WORLD US Navy commissions littoral combat ship Sioux City


US Navy commissions littoral combat ship Sioux City


03:43, November 19, 2018

Combat ship.jpg

The littoral combat ship USS Sioux City transits the Thames River as it arrives at Naval Submarine Base New London in Groton, Connecticut, Nov. 9, 2018. (Photo: File)

WASHINGTON, Nov. 17 (Xinhua) -- The US Navy on Saturday commissioned its 13th littoral combat ship (LCS), the future U.S.S. Sioux City, at the U.S. Naval Academy in Annapolis, Maryland.

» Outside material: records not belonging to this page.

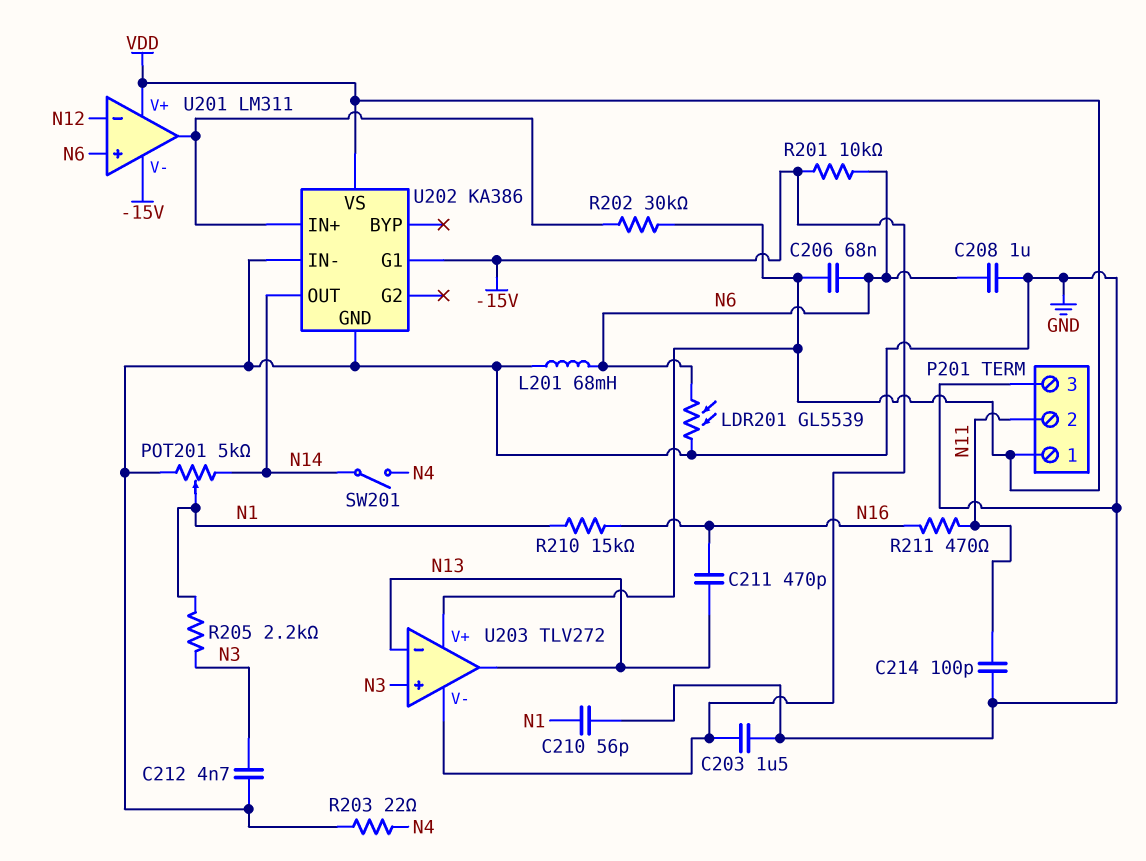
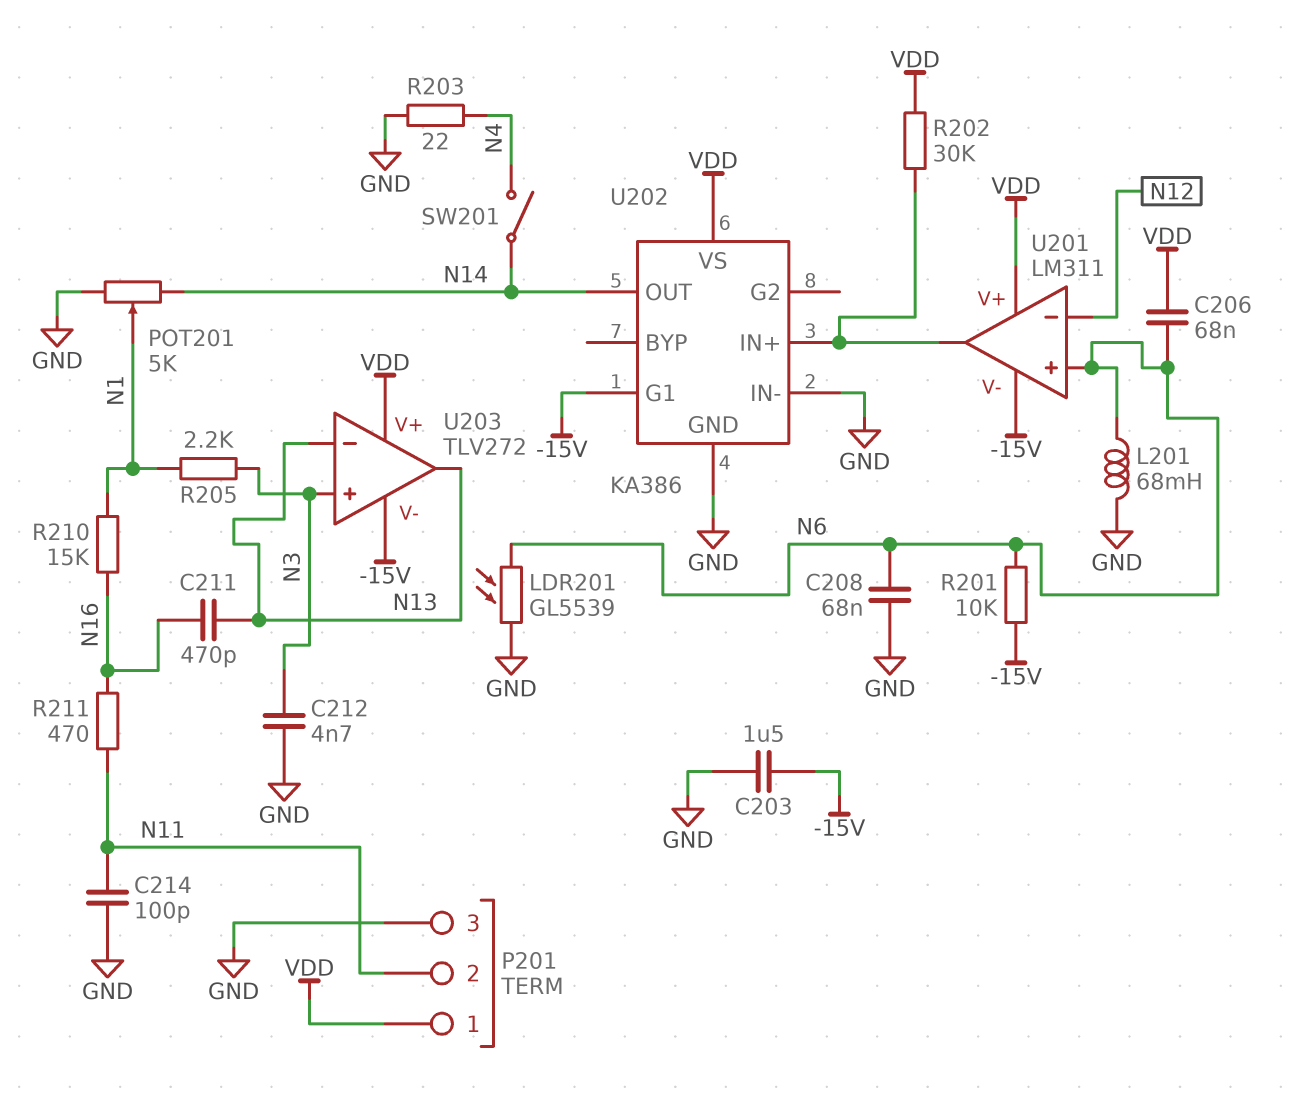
C208: 1uF (GND, N6) -> 68nF (GND, N6)
C210: 56pF (GND, N1) -> none

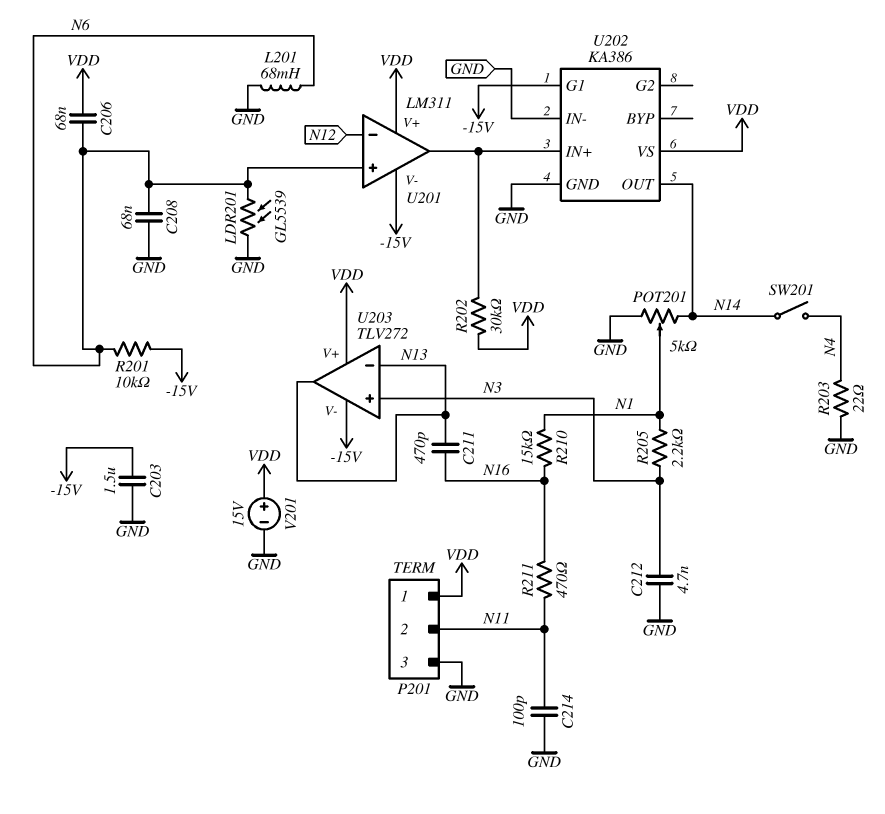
V201: none -> 15V (plus VDD, minus GND)

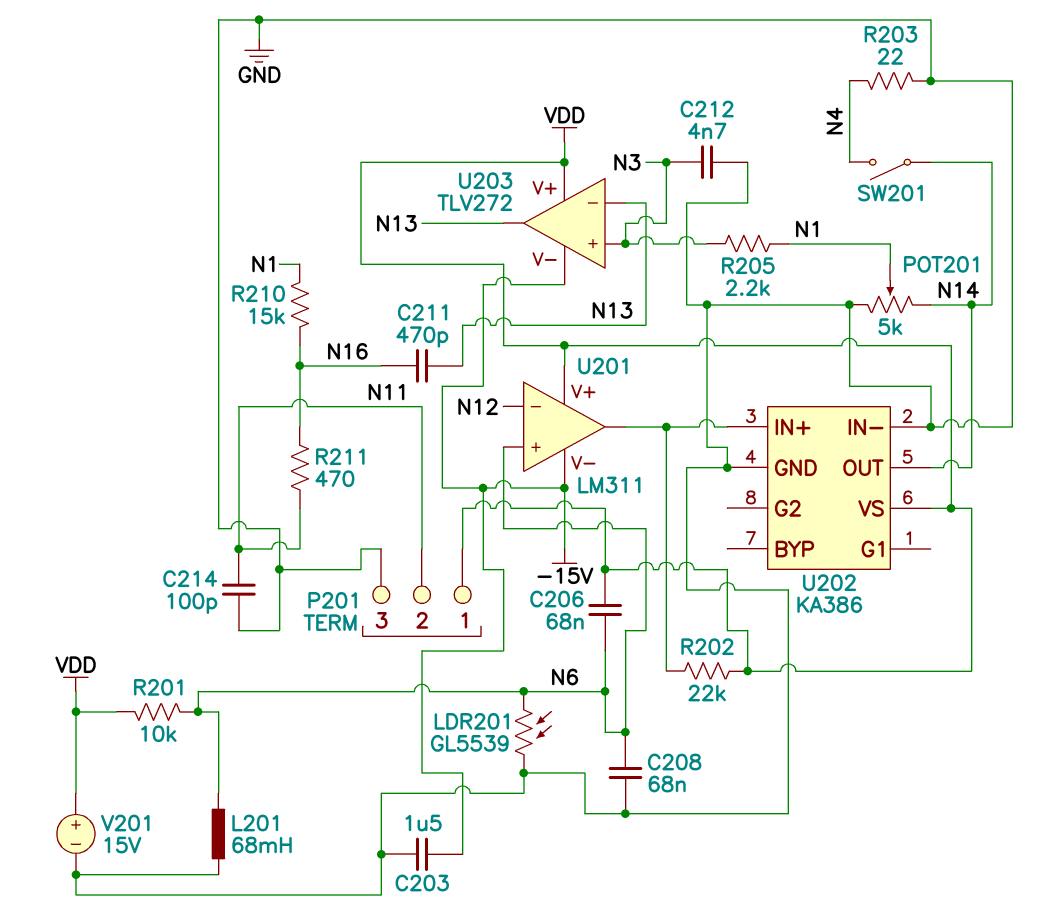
R201: 10k (-15V, N6) -> 10k (N6, VDD)
R202: 30k (U201/out, VDD) -> 22k (U201/out, VDD)
U202 pin G1: -15V -> none

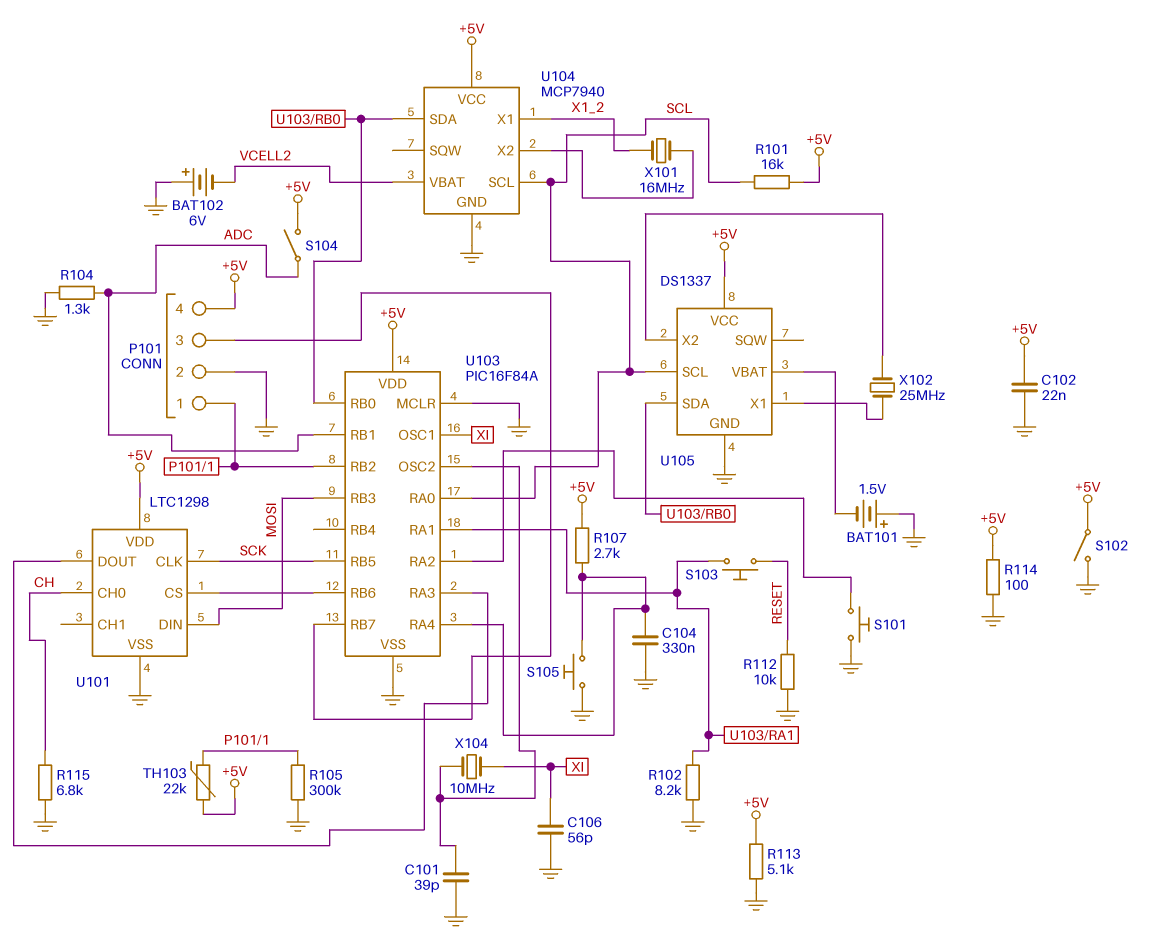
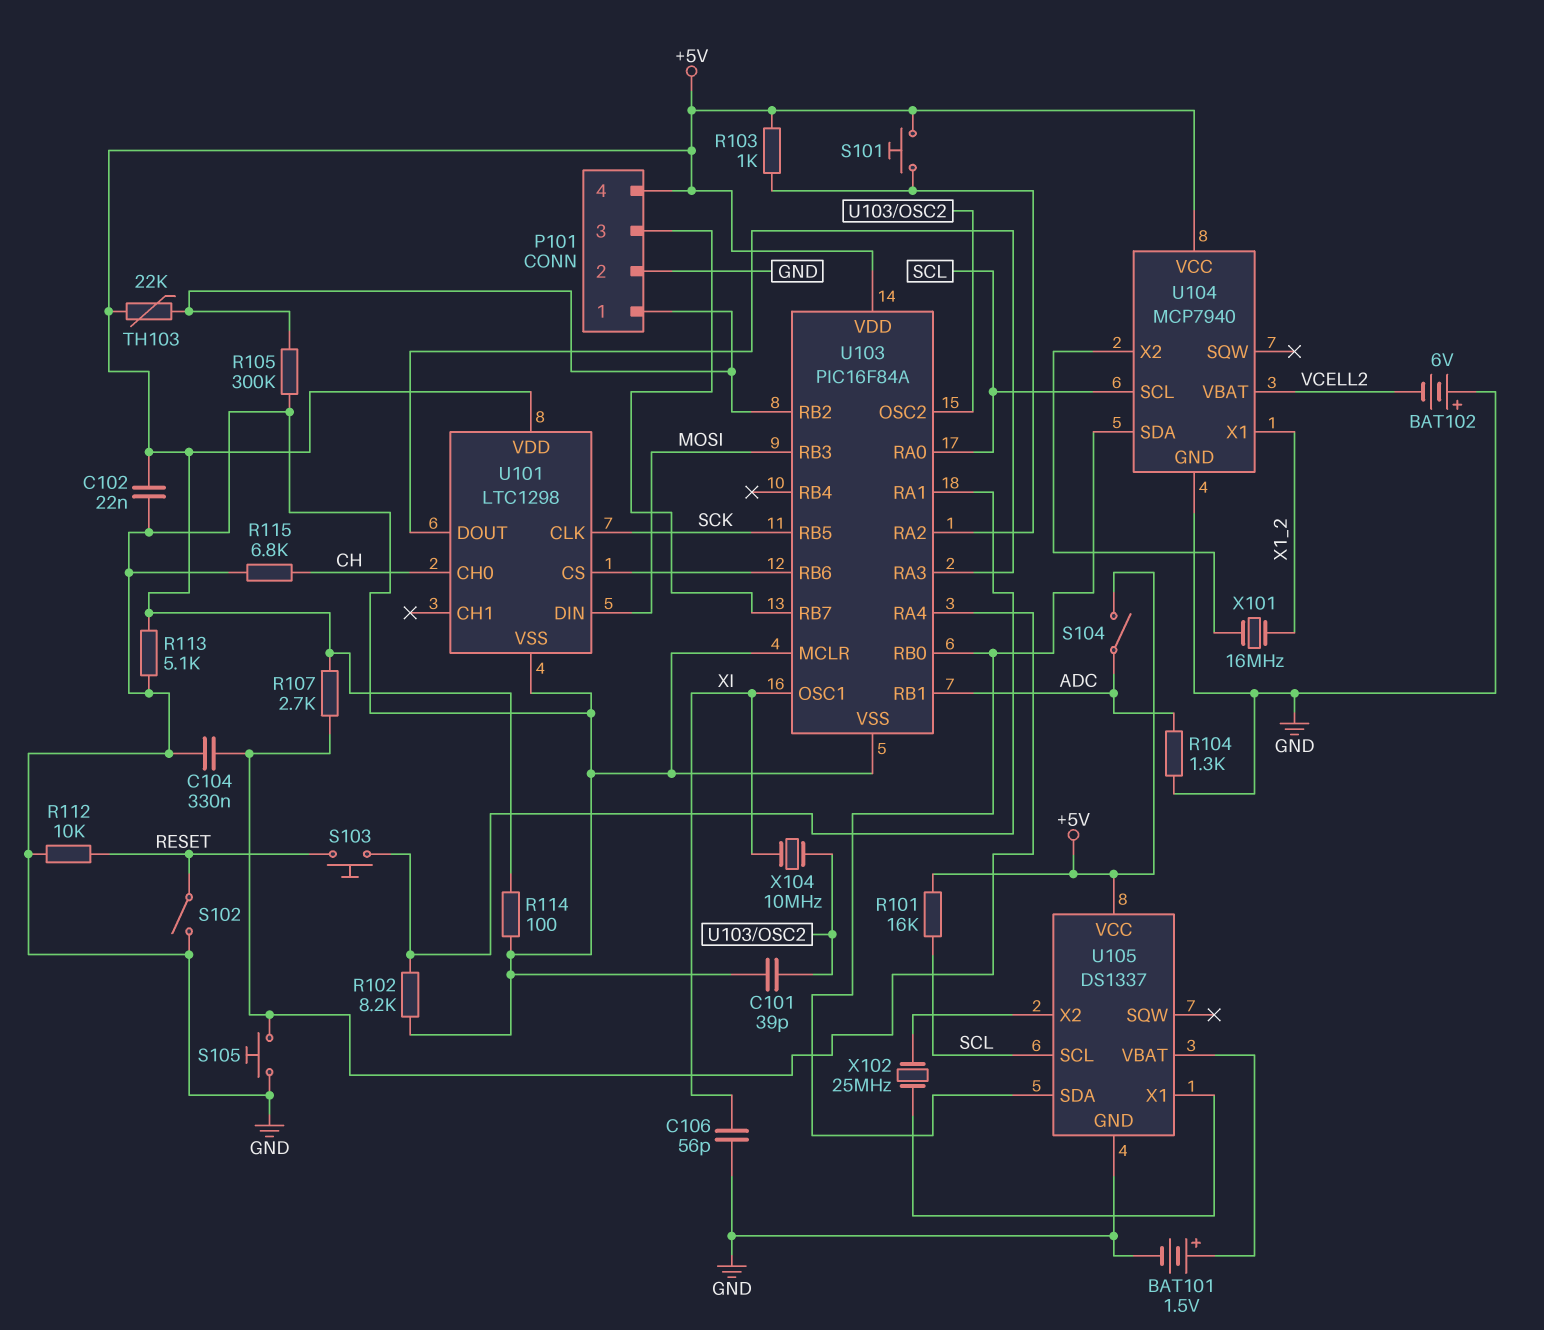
BAT101: 1.5V (plus GND, minus U105/VBAT) -> 1.5V (plus U105/VBAT, minus GND)
R103: none -> 1k (+5V, U103/RA2)
S101: button (GND, U103/RA2) -> button (+5V, U103/RA2)
S102: switch (+5V, GND) -> switch (GND, RESET)

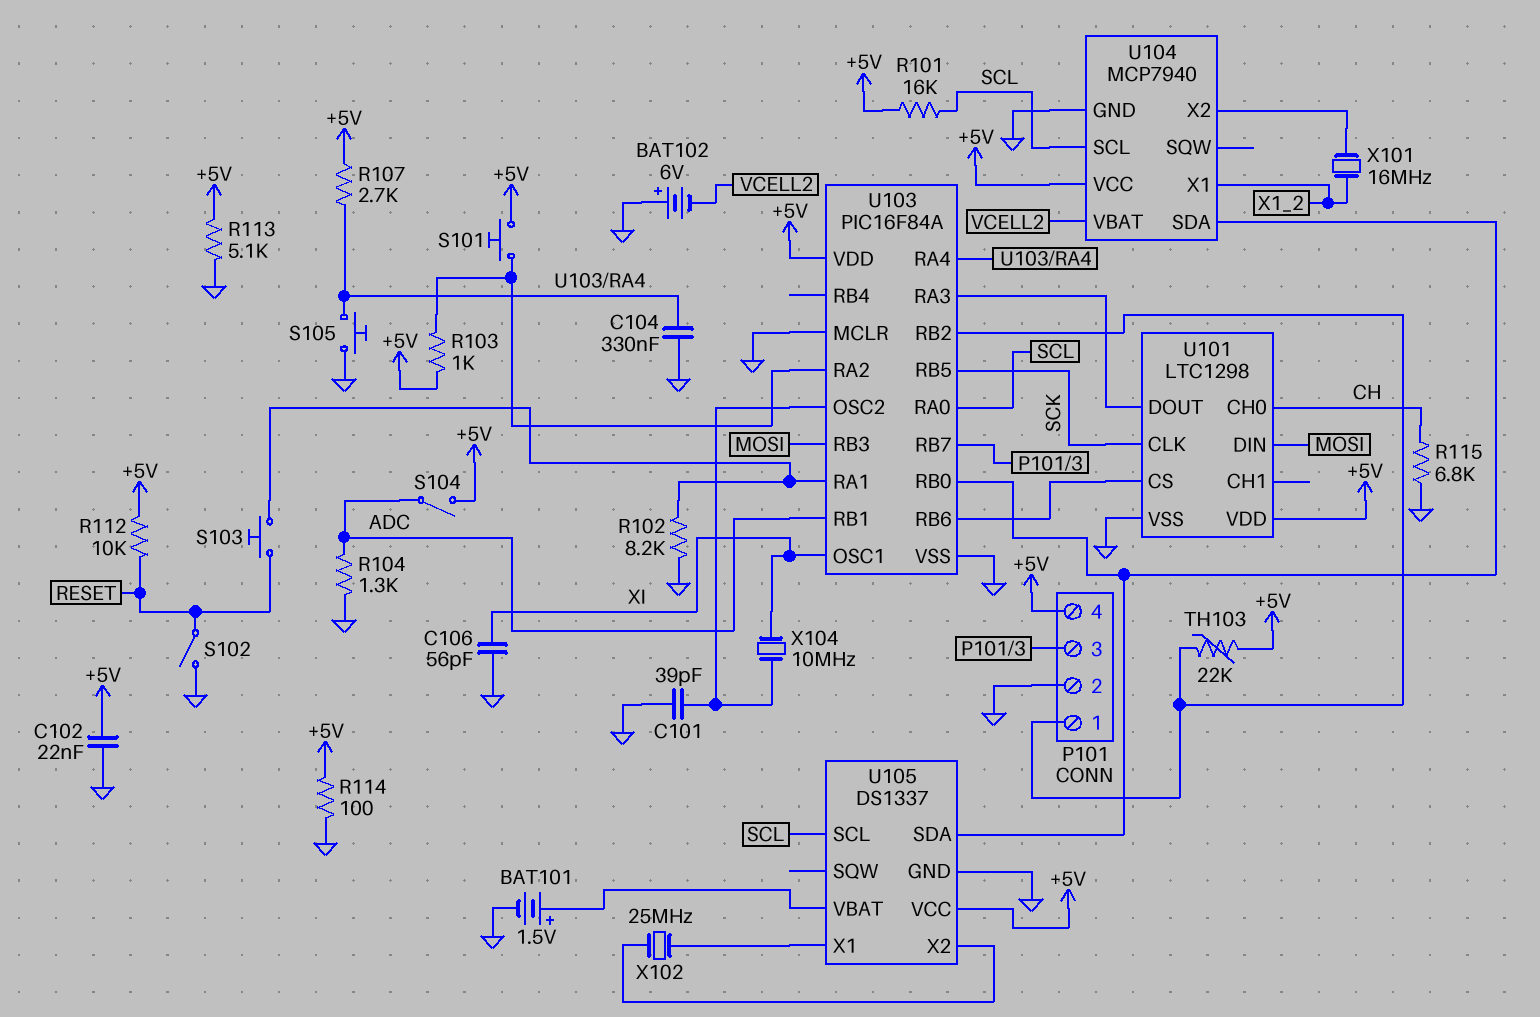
R105: 300k (GND, P101/1) -> none
R112: 10k (GND, RESET) -> 10k (+5V, RESET)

"This ship is named in honor of Sioux City, Iowa, but represents more than one city," Secretary of the Navy Richard Spencer said in a statement, "U.S.S Sioux City represents an investment in readiness and lethality, and is a testament to the increased capabilities made possible by a true partnership between the Department of the Navy and our industrial base."

The ship, hull numbered LCS 11, is the sixth Freedom-variant of the small surface vessel designed for nearshore operations to enter service.

The ship's weapons include a 57 mm gun, rolling airframe missiles, .50 caliber machine guns and a Mark 50 torpedo against deep diving submarines.

According to figures from the US Navy, Freedom variant LCSs are generally 118 meters in length, have a full load displacement of 3,500 metric tons and manned by a maximum of 75 sailors. The ships can travel greater than 40 knots (74km/h), at which speed it can sail about 1,000 nautical miles (1,852 km).

The ship's keel was laid in February 2014 and was christened in January 2016.

The LCS class consists of two variants, the Freedom variant and the Independence variant, designed and built by two industry teams. The Freedom variant, with odd numbered hulls, is led by Lockheed Martin, the Independence variant, with even-numbered hulls, is led by Austal USA.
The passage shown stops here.